A fonte da ICS é controversa. Os dispositivos de indução podem ser fontes óbvias, quando o paciente não tem outra quebra aparente nos mecanismos de defesa. No entanto, isso raramente acontece. Em pacientes com câncer, por exemplo, o cateter central é apenas um dos muitos mecanismos que possivelmente predispõem a BSI. Novos dados sugerem que 40-50% das infecções da corrente sanguínea em ambientes oncológicos são devidas à lesão da barreira mucosa.13 Isso tem um impacto nas expectativas de melhorias no manejo adequado do cateter como capaz de diminuir a BSI em pacientes com câncer e ditar contra a substituição precipitada do cateter, fora de uma situação bem definida, como a candidemia.14

Como já mencionado, o diagnóstico de uma BSI é baseado na positividade de uma ou mais hemoculturas. Duas hemoculturas positivas são preferíveis para contaminantes cutâneos comuns, para evitar atribuir a etiologia a um patógeno que na realidade não estava presente na corrente sanguínea, com erros terapêuticos óbvios e possíveis consequências dramáticas. Segue-se que os avanços nas tecnologias terapêuticas podem ter um impacto substancial em muitos fatores relacionados à BSI, incluindo a sensibilidade do procedimento e o tempo de retorno desde a coleta da amostra até a detecção da positividade, identificação do patógeno e resultados de suscetibilidade. Acelerar todo o procedimento de cultivo do sangue é essencial para os clínicos, pois potencialmente encurta a terapia empírica e permite terapias direcionadas mais precoces, com avanços na administração de antimicrobianos. Nos últimos anos, várias metodologias novas foram propostas e algumas delas já estão disponíveis em muitos laboratórios. Está além dos propósitos deste artigo rever novos métodos microbiológicos. Gostaria apenas de mencionar a tecnologia MALDI-TOF que certamente tem sido um avanço revolucionário em microbiologia diagnóstica. O tema foi revisto recentemente.15 De qualquer forma, até agora, a tecnologia tradicional de hemocultura, baseada na detecção do crescimento bacteriano ou fúngico num meio, continua a ser o estado da arte. O que me pergunto é se, como e até que ponto as coisas mudarão se formos capazes de aceitar métodos alternativos como demonstração de um patógeno no sangue, como a detecção de antígenos (já usada para Candida), e especialmente métodos de biologia molecular. A PCR revolucionará o campo do diagnóstico em micologia e bacteriologia como já fez na virologia?
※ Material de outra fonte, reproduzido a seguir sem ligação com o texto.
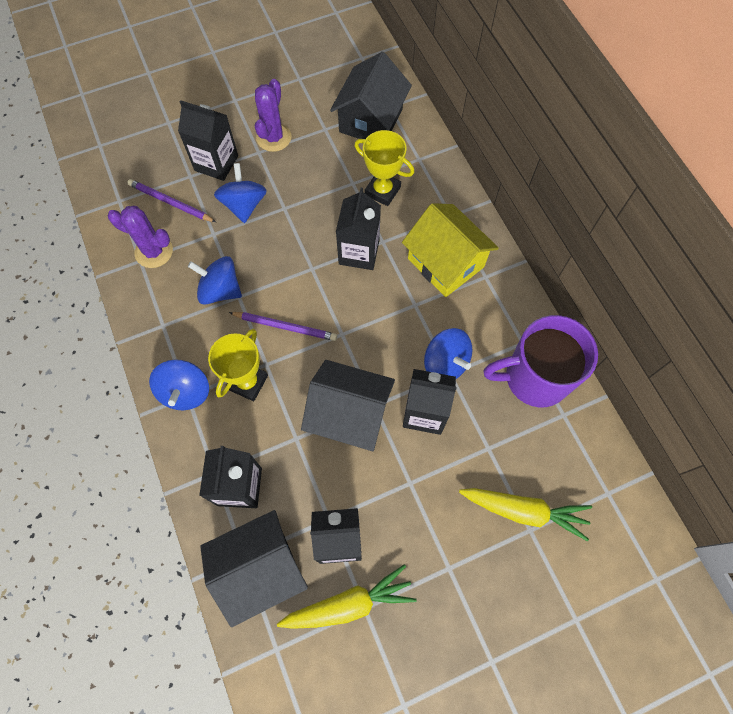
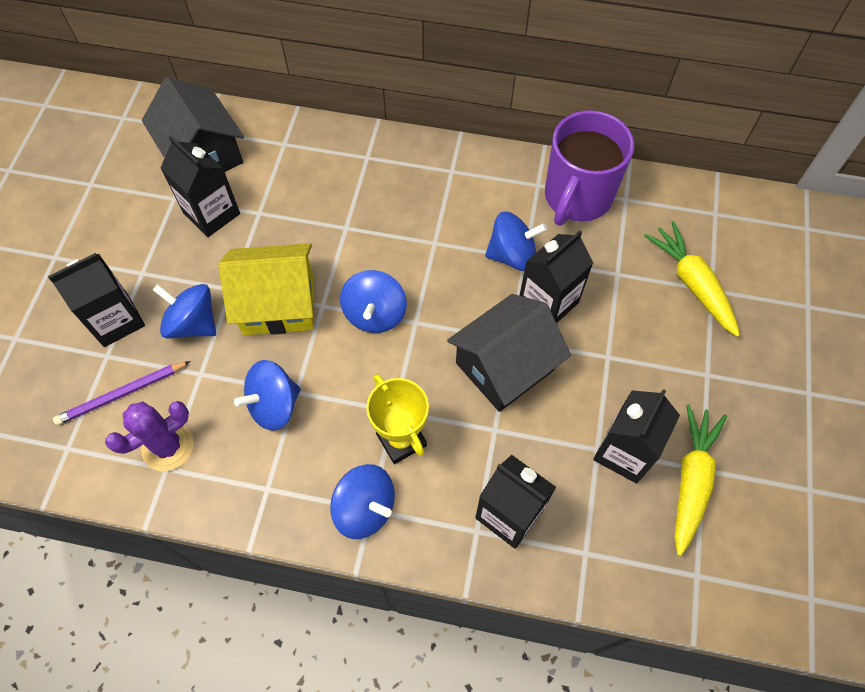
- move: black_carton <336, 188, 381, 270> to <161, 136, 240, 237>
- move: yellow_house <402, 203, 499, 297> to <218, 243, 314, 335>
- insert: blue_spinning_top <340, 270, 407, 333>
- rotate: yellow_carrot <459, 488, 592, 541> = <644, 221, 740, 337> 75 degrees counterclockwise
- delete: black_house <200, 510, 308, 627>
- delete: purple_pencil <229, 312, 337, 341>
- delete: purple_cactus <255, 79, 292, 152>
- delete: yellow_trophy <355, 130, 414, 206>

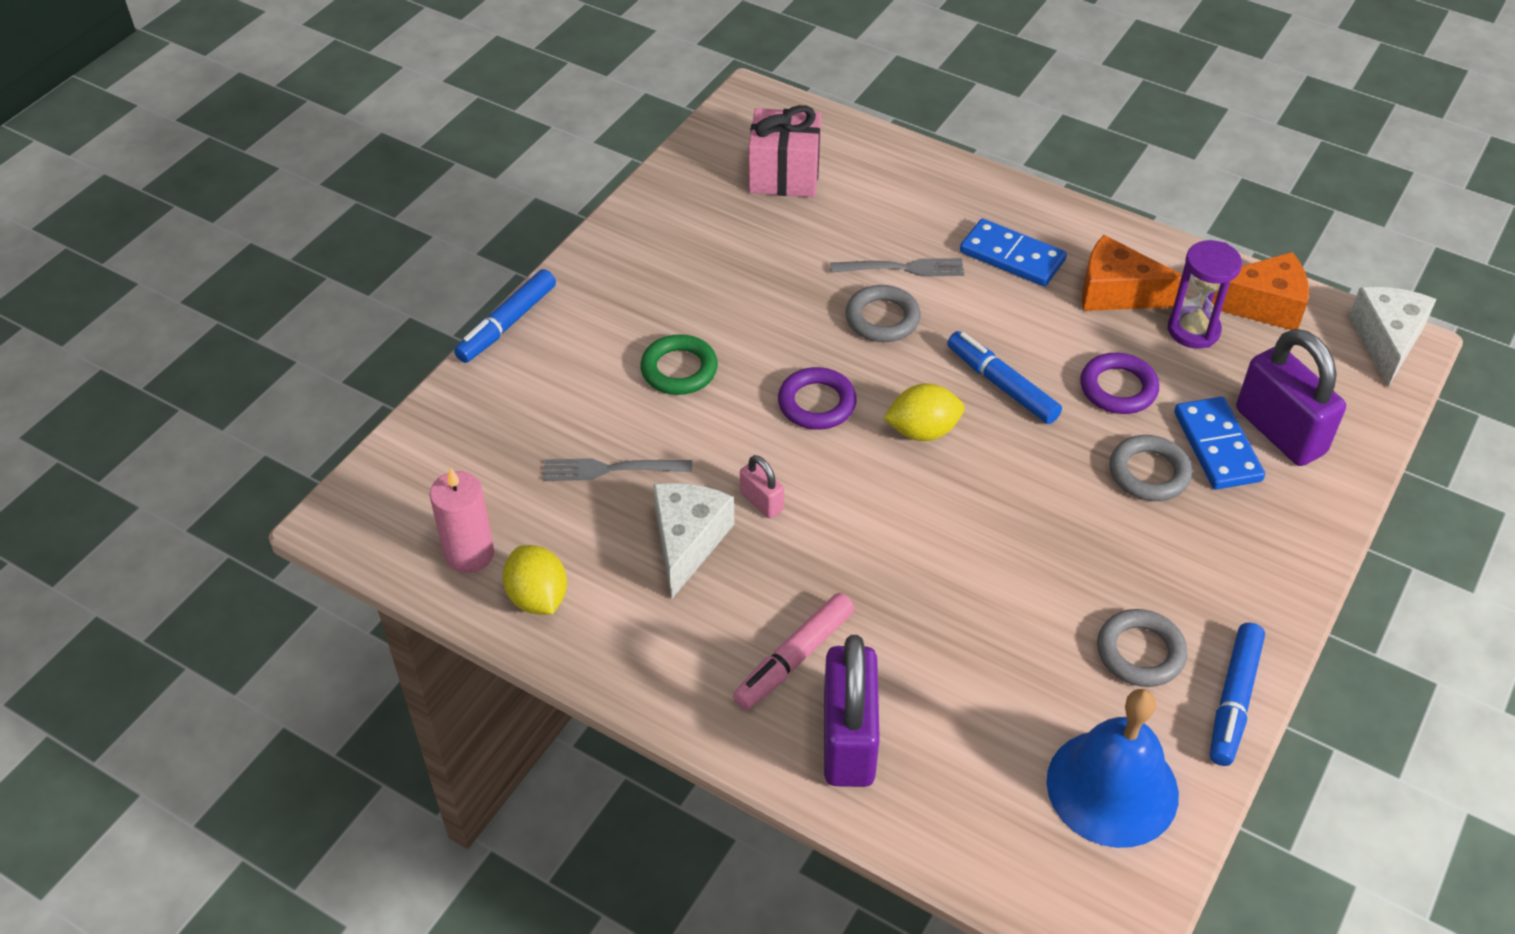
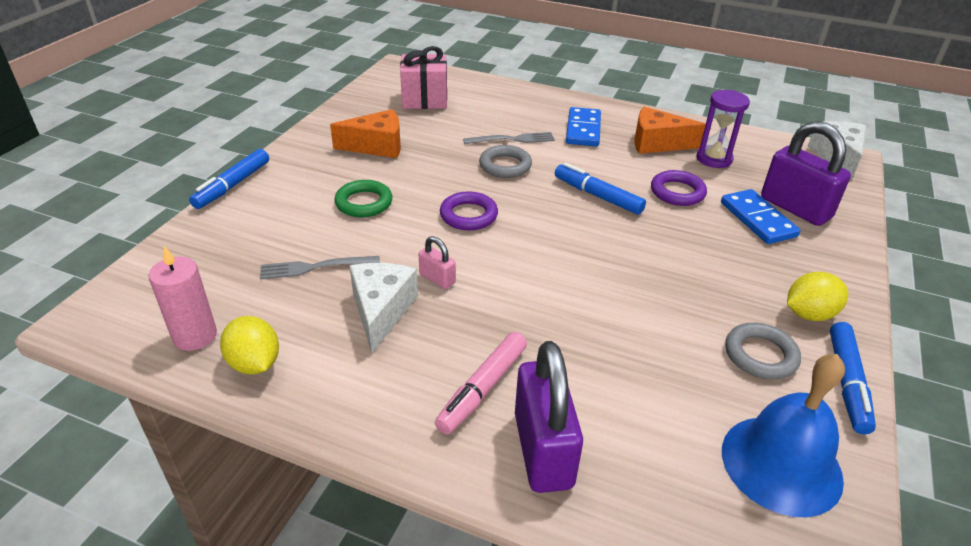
- move: orange_cheese <1212, 252, 1309, 330> to <330, 109, 401, 158>
- rotate: blue_domino <960, 219, 1067, 286> = <566, 107, 601, 147> 75 degrees clockwise
- move: yellow_lemon <883, 383, 964, 441> to <787, 272, 848, 321>
- delete: grey_ring <1110, 435, 1192, 501>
A presente edição especial de Virulência irá focar extensivamente a BSI em várias populações de pacientes com alto risco de infecções. Optamos deliberadamente por ampliar o espectro de cenários clínicos, a fim de dar ao leitor uma revisão o mais completa possível do tópico, aceitando o risco inevitável de sobreposição. Murat Akova nos dará uma visão geral dos problemas microbiológicos, enfatizando, é claro, a questão da resistência aos antibióticos, que acabei de abordar nas linhas anteriores.16 Os outros trabalhos focalizarão populações específicas de pacientes, incluindo não apenas populações clássicas de pacientes com alto risco de ICS, como as de UTI 17 e enfermarias hematológicas,18 mas também outras populações de pacientes que raramente são tratadas em termos de ICS, como aquelas com tumores sólidos,19 cirrose hepática,20 HIV,21 receptores de Transplante de Órgãos Sólidos 22 e idosos.23 Vários relatos 4,24 levantaram a questão da mudança da população atualmente admitida em enfermarias de medicina interna e esta é a razão pela qual também decidimos incluir um artigo de BSI em Medicina Interna,25 estando conscientes da possível sobreposição com outros capítulos.

Em conclusão, a mudança mais notável nas últimas duas décadas no manejo das infecções bacterianas é a drasticamente decrescente eficácia de muitos antibióticos em concomitância com uma importante escassez de novas moléculas. As bactérias têm demonstrado uma extraordinária capacidade de resistência. Medidas de controle de infecções, melhorias no diagnóstico, uso mais criterioso de antibióticos antigos e disponibilidade de novas moléculas são urgentemente necessárias para controlar a propagação da resistência. A BSI continua sendo um desafio formidável para o médico da doença infecciosa, mas pode tornar-se uma missão impossível se não contrastarmos eficientemente o desenvolvimento da resistência.